The load_dataset function loads the dataset, nicely arranges it into predefined attributes, such as review_body and stars, and finally saves the newly arranged data using the arrow format on disk. The arrow format allows for fast and memory-efficient data reading and writing.

Let's load and prepare the English version of the amazon_reviews_multi dataset.

from datasets import load_dataset

amazon_review = load_dataset("amazon_reviews_multi", "en")

Output:

    Downloading and preparing dataset amazon_reviews_multi/en (download: 82.11 MiB, generated: 58.69 MiB, post-processed: Unknown size, total: 140.79 MiB) to /root/.cache/huggingface/datasets/amazon_reviews_multi/en/1.0.0/724e94f4b0c6c405ce7e476a6c5ef4f87db30799ad49f765094cf9770e0f7609...
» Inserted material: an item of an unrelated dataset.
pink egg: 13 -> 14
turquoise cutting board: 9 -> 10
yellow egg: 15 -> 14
    Dataset amazon_reviews_multi downloaded and prepared to /root/.cache/huggingface/datasets/amazon_reviews_multi/en/1.0.0/724e94f4b0c6c405ce7e476a6c5ef4f87db30799ad49f765094cf9770e0f7609. Subsequent calls will reuse this data.

Great, that was fast 🔥. Let's take a look at the structure of the dataset.

print(amazon_review)

Output:

{.output .execute_result execution_count="5"}
    DatasetDict({
        train: Dataset({
            features: ['review_id', 'product_id', 'reviewer_id', 'stars', 'review_body', 'review_title', 'language', 'product_category'],
            num_rows: 200000
        })
        validation: Dataset({
            features: ['review_id', 'product_id', 'reviewer_id', 'stars', 'review_body', 'review_title', 'language', 'product_category'],
            num_rows: 5000
        })
        test: Dataset({
            features: ['review_id', 'product_id', 'reviewer_id', 'stars', 'review_body', 'review_title', 'language', 'product_category'],
            num_rows: 5000
        })
    })

We have 200,000 training examples as well as 5000 validation and test examples. This sounds reasonable for training! We're only really interested in the input being the "review_body" column and the target being the "starts" column.
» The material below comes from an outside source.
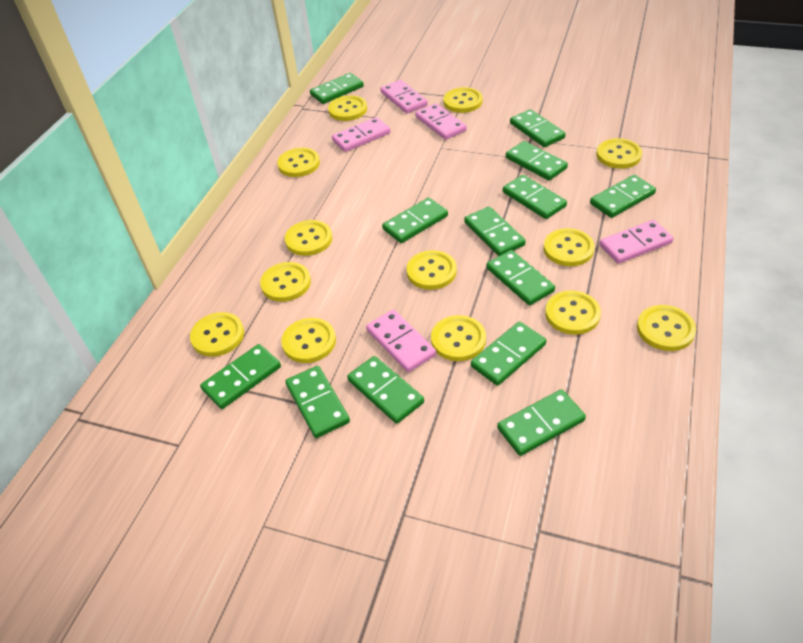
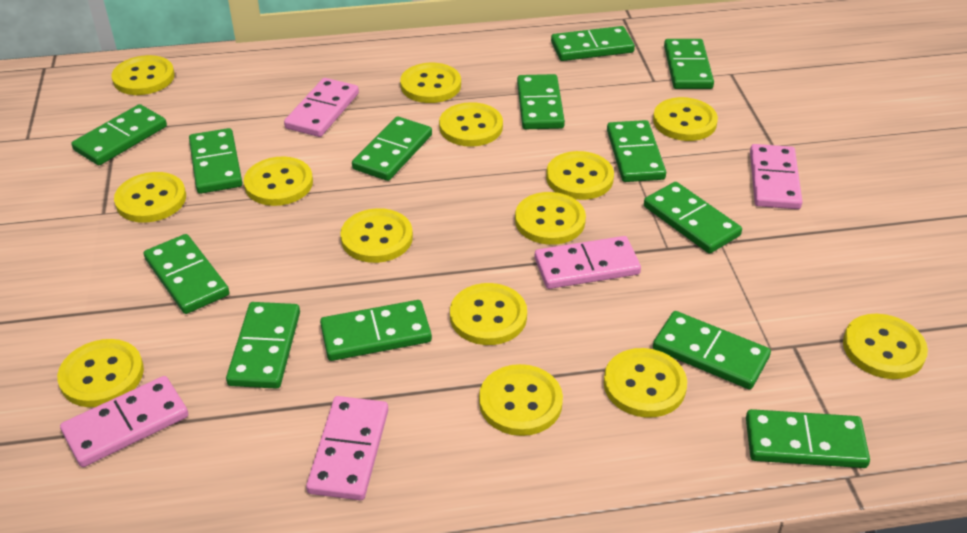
yellow button: 13 -> 14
Let's check out a random example.

random_id = 34

print("Stars:", amazon_review["train"][random_id]["stars"])
print("Review:", amazon_review["train"][random_id]["review_body"])

Output:

    Stars: 1
    Review: This product caused severe burning of my skin. I have used other brands with no problems

The dataset is in a human-readable format, but now we need to transform it into a "machine-readable" format. Let's define the model repository which includes all utils necessary to preprocess and fine-tune the checkpoint we decided on.

model_repository = "microsoft/deberta-v3-base"

Next, we load the tokenizer of the model repository, which is a DeBERTa's Tokenizer.

from transformers import AutoTokenizer

tokenizer = AutoTokenizer.from_pretrained(model_repository)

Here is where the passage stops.